As Nayef Al-Rodhan of the Geneva Centre for Security Policy said during the panel discussion at the joint First and Fourth Committee meeting, if outer space becomes unsafe, it will not be selectively unsafe. It will be unsafe for everyone. He urged states to change their current geopolitical mindset and “move away from zero-sum security paradigms, which has never worked in human history, to multi-sum security and symbiotic realist paradigms.” Which is an academic way of saying, we need to work together to avoid conflict and collective harm.

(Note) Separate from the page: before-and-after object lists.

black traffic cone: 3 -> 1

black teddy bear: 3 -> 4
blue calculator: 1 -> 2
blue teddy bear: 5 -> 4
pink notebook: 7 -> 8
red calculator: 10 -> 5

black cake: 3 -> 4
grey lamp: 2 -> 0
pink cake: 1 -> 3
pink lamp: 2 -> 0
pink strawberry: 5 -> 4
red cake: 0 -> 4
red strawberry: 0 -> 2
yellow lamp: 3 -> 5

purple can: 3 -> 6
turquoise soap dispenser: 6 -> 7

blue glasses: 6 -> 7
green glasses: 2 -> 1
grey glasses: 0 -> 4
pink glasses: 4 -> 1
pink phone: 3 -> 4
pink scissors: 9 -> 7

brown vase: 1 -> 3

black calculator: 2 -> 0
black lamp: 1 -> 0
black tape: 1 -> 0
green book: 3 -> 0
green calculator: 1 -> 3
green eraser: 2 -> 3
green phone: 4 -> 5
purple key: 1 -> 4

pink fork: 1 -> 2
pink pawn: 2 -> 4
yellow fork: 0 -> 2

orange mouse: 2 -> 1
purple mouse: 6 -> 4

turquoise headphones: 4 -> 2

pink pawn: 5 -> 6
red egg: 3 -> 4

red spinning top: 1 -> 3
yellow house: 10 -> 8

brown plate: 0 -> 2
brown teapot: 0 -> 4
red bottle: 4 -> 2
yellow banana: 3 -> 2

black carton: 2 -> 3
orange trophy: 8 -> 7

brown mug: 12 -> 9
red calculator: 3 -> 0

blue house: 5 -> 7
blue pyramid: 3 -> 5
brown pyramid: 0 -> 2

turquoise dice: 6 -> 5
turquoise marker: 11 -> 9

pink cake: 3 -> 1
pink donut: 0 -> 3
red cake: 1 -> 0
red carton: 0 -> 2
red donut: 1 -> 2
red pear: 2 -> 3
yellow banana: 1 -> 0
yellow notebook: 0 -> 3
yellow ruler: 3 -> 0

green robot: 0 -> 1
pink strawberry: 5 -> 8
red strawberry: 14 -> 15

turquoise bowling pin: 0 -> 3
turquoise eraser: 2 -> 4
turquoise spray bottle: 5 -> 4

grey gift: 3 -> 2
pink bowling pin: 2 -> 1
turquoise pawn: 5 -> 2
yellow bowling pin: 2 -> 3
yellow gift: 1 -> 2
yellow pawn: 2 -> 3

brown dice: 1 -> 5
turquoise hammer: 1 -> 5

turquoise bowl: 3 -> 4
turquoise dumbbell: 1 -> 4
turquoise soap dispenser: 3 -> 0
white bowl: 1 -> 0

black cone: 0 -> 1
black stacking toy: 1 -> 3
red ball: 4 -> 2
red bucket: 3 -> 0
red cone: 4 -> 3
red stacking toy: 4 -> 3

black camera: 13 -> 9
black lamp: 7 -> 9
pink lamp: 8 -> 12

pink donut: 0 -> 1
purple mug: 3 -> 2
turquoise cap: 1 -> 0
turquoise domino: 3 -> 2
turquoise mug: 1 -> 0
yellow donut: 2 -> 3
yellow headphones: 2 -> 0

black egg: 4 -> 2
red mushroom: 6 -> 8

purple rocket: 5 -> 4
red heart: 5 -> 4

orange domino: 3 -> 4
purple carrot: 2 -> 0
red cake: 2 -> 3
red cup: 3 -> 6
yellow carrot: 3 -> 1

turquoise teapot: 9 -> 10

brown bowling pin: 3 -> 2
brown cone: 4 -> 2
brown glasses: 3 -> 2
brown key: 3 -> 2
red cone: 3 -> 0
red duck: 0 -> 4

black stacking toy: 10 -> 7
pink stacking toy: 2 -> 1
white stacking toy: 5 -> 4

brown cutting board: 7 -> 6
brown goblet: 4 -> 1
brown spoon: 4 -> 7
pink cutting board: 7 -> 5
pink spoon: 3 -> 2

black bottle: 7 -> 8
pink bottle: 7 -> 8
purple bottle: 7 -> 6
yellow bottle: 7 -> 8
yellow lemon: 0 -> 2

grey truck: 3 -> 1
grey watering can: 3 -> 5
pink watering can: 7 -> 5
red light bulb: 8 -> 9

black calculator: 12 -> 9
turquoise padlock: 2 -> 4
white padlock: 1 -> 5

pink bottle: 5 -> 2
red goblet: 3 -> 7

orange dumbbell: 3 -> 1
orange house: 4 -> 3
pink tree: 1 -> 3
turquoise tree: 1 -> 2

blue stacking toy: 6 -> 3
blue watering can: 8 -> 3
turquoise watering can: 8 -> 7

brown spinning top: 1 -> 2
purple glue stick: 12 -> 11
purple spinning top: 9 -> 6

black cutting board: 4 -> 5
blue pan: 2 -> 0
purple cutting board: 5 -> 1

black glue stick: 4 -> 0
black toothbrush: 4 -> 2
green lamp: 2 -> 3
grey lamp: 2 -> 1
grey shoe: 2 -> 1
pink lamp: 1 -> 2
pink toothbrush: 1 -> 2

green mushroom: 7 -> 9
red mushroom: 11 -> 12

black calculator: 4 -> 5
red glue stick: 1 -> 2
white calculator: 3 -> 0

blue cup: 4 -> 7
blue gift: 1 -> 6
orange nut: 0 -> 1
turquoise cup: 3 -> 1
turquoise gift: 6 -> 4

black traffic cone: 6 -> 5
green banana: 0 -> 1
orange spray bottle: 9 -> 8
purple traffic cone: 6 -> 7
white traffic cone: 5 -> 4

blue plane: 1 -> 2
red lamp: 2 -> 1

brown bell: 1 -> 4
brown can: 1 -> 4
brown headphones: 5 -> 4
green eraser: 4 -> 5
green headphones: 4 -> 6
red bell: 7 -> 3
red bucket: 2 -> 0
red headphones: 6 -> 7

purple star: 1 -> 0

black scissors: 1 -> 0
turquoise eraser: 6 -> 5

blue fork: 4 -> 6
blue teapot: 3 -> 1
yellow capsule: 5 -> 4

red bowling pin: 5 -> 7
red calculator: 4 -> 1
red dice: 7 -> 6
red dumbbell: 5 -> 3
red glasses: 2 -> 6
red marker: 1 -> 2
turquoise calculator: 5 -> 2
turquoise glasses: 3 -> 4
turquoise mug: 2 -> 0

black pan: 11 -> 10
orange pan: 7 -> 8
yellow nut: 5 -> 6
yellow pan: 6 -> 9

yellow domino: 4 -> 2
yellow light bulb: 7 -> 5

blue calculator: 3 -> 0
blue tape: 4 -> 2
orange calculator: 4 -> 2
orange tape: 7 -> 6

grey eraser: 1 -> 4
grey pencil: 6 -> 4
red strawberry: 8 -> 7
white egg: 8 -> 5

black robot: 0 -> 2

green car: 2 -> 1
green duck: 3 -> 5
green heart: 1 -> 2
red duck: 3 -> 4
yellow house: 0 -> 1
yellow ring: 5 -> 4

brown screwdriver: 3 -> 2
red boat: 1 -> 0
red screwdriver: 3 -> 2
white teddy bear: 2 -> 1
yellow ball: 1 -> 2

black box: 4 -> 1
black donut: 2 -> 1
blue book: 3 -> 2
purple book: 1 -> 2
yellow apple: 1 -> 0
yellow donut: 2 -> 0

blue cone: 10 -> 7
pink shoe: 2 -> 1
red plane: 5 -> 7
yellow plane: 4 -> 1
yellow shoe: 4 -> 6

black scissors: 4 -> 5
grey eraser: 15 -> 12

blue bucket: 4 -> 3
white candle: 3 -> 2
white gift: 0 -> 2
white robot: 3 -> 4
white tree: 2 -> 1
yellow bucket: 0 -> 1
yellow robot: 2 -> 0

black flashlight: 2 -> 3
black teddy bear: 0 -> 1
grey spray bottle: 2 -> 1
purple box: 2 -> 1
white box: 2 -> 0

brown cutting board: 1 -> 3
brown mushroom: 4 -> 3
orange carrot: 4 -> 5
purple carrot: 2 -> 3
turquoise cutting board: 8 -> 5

Fortunately, most of the rest of the world doesn’t want to become embroiled in a catastrophic arms race in outer space. Just as the majority of countries has rejected nuclear weapons, so too have they already rejected space weapons and the idea of armed conflict in outer space. It is a tiny minority of governments, whose economies have become inextricable from their military pursuits, that are driving the world towards its destruction.

A paradigm shift is urgently needed. Austria has repeatedly called for this throughout this First Committee, while Costa Rica has concretely demonstrated what this could look like through its thoughtful gender analysis of each issue before the Committee. The crux of the matter is that yes, the world is a dangerous place, and becoming even more dangerous. But the reason is the hyper-militarism of those who profess themselves to be “major powers”. The answer is to de-escalate and reduce that danger, including through disarmament, demilitarisation, and denuclearisation. By insisting upon more militarism as the solution to the problems caused by militarism, all of these so called “responsible” states are condemning us to more and more violence.

Fortunately, others are leading the way, forging a path of peace and security built on the foundation of international law and normative principles that put humanity above profit, and collective survival above supremacy. This is the only “winning move” we have.